Recently bought a waffle weave drying towel from clean your car for about £10. All in all very impressed although thought I'd get a couple more so as to make cleaning mine and wife's car a bit quicker so as I can just swap towels when one is sodden.

Seen these on eBay. Five of them, descent size for £10. Thought £2 each for something which must be made in the same factory as the expensive Sonus and Megs products has to be a good deal.

My question - does anyone think I should avoid!? I'm all for the premium products when it comes to washing and waxing as they do make a difference but surely a waffle towel is a waffle towel!? The likes of Megs probably buy the same ones, put them in a nice wrapper then multiple the price by 5.
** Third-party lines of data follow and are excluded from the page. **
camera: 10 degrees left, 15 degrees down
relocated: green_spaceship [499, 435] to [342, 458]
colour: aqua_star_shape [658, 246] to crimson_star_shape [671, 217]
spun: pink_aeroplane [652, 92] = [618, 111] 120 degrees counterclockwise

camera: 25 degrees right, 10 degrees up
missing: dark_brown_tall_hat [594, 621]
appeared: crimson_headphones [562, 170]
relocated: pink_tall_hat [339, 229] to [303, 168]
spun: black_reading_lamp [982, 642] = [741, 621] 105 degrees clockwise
Think I'll get these either way. Seem a good deal&#8230;

http://cgi.ebay.co.uk/5-x-Large-Microfi ... 53df2bf532


----------



## ScoobyTT (Aug 24, 2009)

Exactly... probably from the same factory but a different colour and without a premium tag on them. The seller's got 100% good feedback so for a tenner I'd take a punt and try them out. I don't agree with paying through the nose for the same thing unless there's a discernable difference in quality that's worth the difference in price. One microfibre towel can't be vastly different to another, surely


----------



## ahaydock (Sep 19, 2006)

I would agree with the above and if they are no good send them back for not doing what they advertise to do.


----------



## MrHooky (Oct 27, 2009)

Cheers for comments. Went for them in the end. Free 1st class P&P plus a small waffle towel thrown in for free which will come in handy for windows.
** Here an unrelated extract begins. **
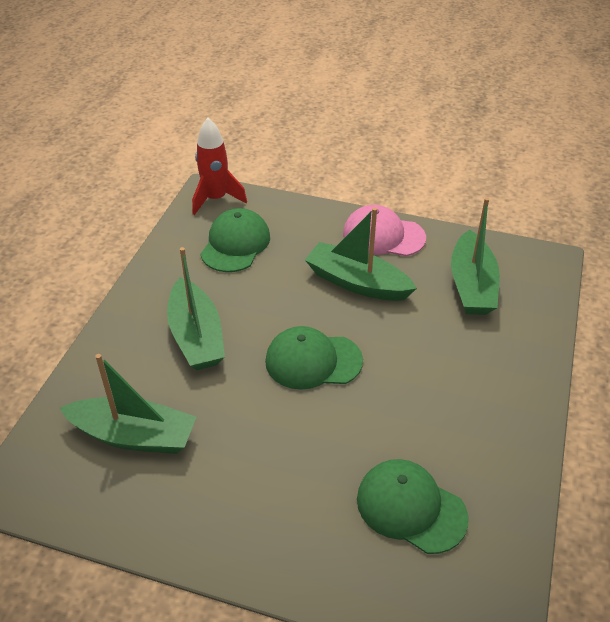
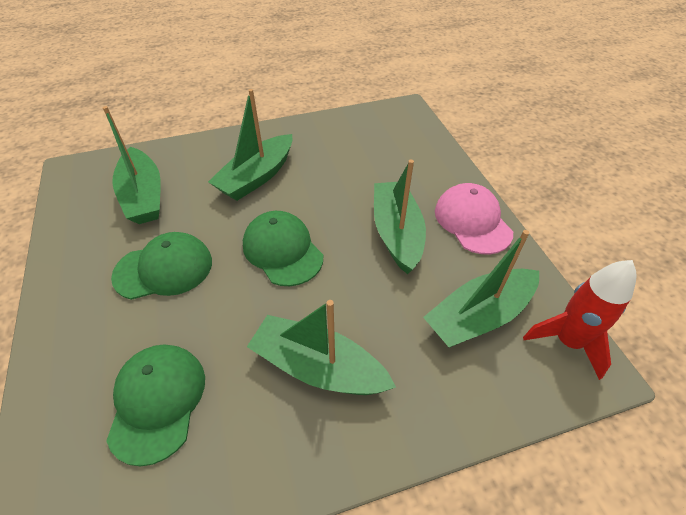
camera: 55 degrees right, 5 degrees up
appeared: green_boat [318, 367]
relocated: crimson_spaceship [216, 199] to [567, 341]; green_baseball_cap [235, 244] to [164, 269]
So now got 7 of the things. Paid £10 for one from clean your car, and £10 for another 6 from eBay. Hmm think I may have overpaid! I'll post a review once I've used them but like I said, a waffle towel is a waffle towel and I for £2 a pop, it can't be much different...

Here's the link to said 'teatowels' if anyone else fancies a bargain - http://cgi.ebay.co.uk/5-MICROFIBRE-WAFF ... 692wt_1167


----------



## ahaydock (Sep 19, 2006)

Let us know what you think and for a tenner they got to be worth it even if for wheels, shuts etc...


----------



## MrHooky (Oct 27, 2009)

ahaydock said:


> Let us know what you think and for a tenner they got to be worth it even if for wheels, shuts etc...


Do you towel wheels!? I do have a mild form of OCD although wheels don't need a towel do they!?


----------



## Marco34 (Apr 5, 2009)

MrHooky said:


> ahaydock said:
> 
> 
> > Let us know what you think and for a tenner they got to be worth it even if for wheels, shuts etc...
> ...


I have a waffle drying towel... works well, although I think they improve with age! I have an old and new imitation chamois. Old for wheels and new for body! I'll check out the ebay link... sounds good.


----------



## ahaydock (Sep 19, 2006)

MrHooky said:


> ahaydock said:
> 
> 
> > Let us know what you think and for a tenner they got to be worth it even if for wheels, shuts etc...
> ...


Oh yeah or they could dry with water spots lol! I have a towel for bodywork, a towel for shuts and sills and one for wheels, but I guess my OCD is more than mild


----------



## MrHooky (Oct 27, 2009)

ahaydock said:


> MrHooky said:
> 
> 
> > ahaydock said:
> ...


You're right - makes my disorder look timid! Saw your thread on the VW fox. Great results and attention to detail. Tell me though; you must have been thinking 'why am I doing this to a VW fox!?' surely...


----------



## ScoobyTT (Aug 24, 2009)

For fox sakes, surely!


----------



## ahaydock (Sep 19, 2006)

Ha, nah that's my GFs car and severed me well whilst I waited 6 months for my TT. I am not too bothered about the car I just like to make it looks it best


----------